The “real risky” box office flop that saved Michael Keaton’s entire career

Michael Keaton‘s future as a Hollywood star was cemented between 1988 and 1989. This was, of course, when he played the two iconic characters he would become synonymous with forever in the eyes of moviegoers: Beetlejuice and Batman.

Prior to these megahits, though, the comedian-turned-actor’s career was in a fragile place after a succession of flops, and he worried that the industry had already turned its back on him.

Indeed, between the release of Mr Mom in 1983 and Beetlejuice in 1988, Keaton could scarcely buy a hit movie. Johnny Dangerously, a gangster comedy set in the 1930s, was a box office disappointment and was met with a critical shrug in ’84. To Keaton’s horror, he realised he was already on the back foot after only one flop, and his manager Harry Colomby told The Los Angeles Times, “Now there was a cloud hanging over [him]. He had to prove himself again.”

In ’85, Keaton reunited with Ron Howard, the man who made him a movie star in Nightshift, for Gung Ho, and it proved to be a modest hit. However, that was followed by Touch and Go, which fizzled, and The Squeeze, an unmitigated disaster. Colomby recalled that Fox, where Keaton had been signed to an almost exclusive contract, stopped fielding his phone calls, and when that contract expired, neither side was keen to renew it.

“Life is short in Hollywood,” Colomby admitted. “You’re either in a buy position or a sell position. Half a year ago, we were on the sell side.”

Conventional wisdom would dictate that Beetlejuice, which followed eight months after The Squeeze, saved Keaton’s career, and proved he still had the juice – pardon the pun – to be cast as the Caped Crusader in Tim Burton’s ’89 blockbuster. This is true, in some ways, but Beetlejuice isn’t actually the movie that Keaton believes truly rescued him in his time of need, and proved to Hollywood that he had the chops to do just about anything on screen.

Michael Keaton’s career turning point

Instead, that movie was Clean and Sober, a harrowing drama released less than five months after Beetlejuice. In this brilliant film, which sank at the box office but received the best reviews of Keaton’s career by far, the multi-talented star played Daryl Poynter, a self-destructive real estate agent who checks himself into a drug rehabilitation programme to escape the law and the bosses from whom he embezzled $92,000. Over time, Poynter is forced to admit that he is an addict in the throes of a debilitating dependence on drugs and alcohol.

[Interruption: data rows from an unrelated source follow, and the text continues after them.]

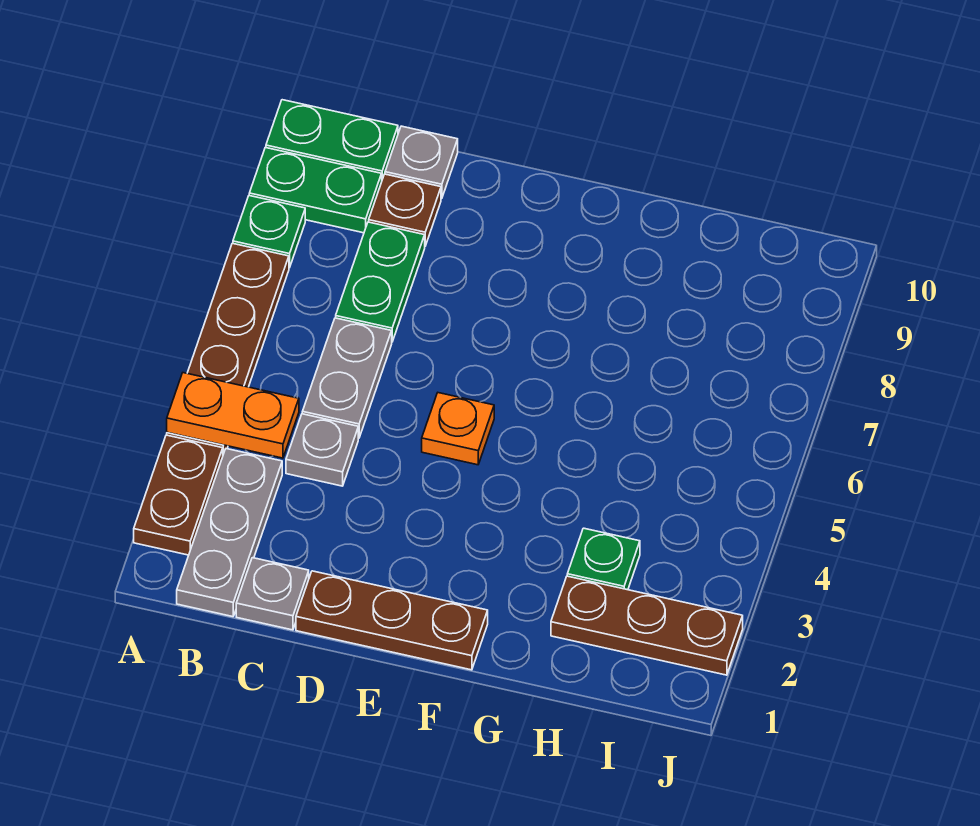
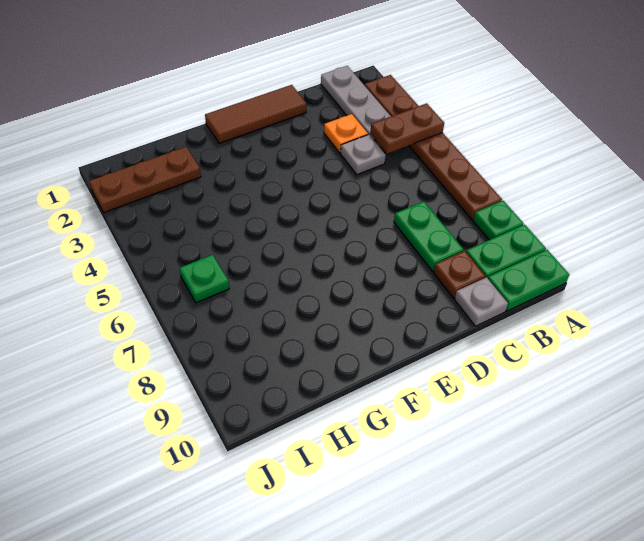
orange plate A4:B4 level 2 -> brown plate A4:B4 level 2
grey plate C1 level 1 -> none
grey plate C5:C6 level 1 -> none
brown plate D1:F1 level 1 -> brown tile D1:F1 level 1
orange plate E5 level 1 -> orange plate C3 level 1
green plate H3 level 1 -> green plate I6 level 1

Keaton initially turned down Clean and Sober, admitting, “I thought there was nothing redeemable about this guy. There was nothing likeable about him.”

However, he soon realised the huge opportunity he had been presented with to take a calculated risk and prove his worth to an industry that had already pigeon-holed him as a comedy star. It truly was a gamble at the time, too, because few actors known for comedy had been able to transition successfully to drama. Bill Murray even tried it in ’85 with The Razor’s Edge, but he experienced one of his biggest flops and a critical evisceration for his trouble.

Despite the fear of something similar happening to him, Keaton came to believe starring as Poynter was “real risky and absolutely right.” He figured there was no sense in continuing to do what the industry expected him to do. After all, that hadn’t been working for him either.

“At a time when I should have been playing it as safe as I possibly could, I said, ‘These parts are just what I want to do,'” Keaton noted. “What was my next movie going to be: another script that starts, ‘He’s young and handsome in an offbeat way?’ Two of those make me bored.”

Thankfully, Keaton’s risk paid off, and critics raved about his nuanced, heartbreaking turn in Clean and Sober. It showed there was more to him as a performer than many would have given him credit for, which set him up to become a celebrated star whose dramatic roles are often as beloved as his funny ones.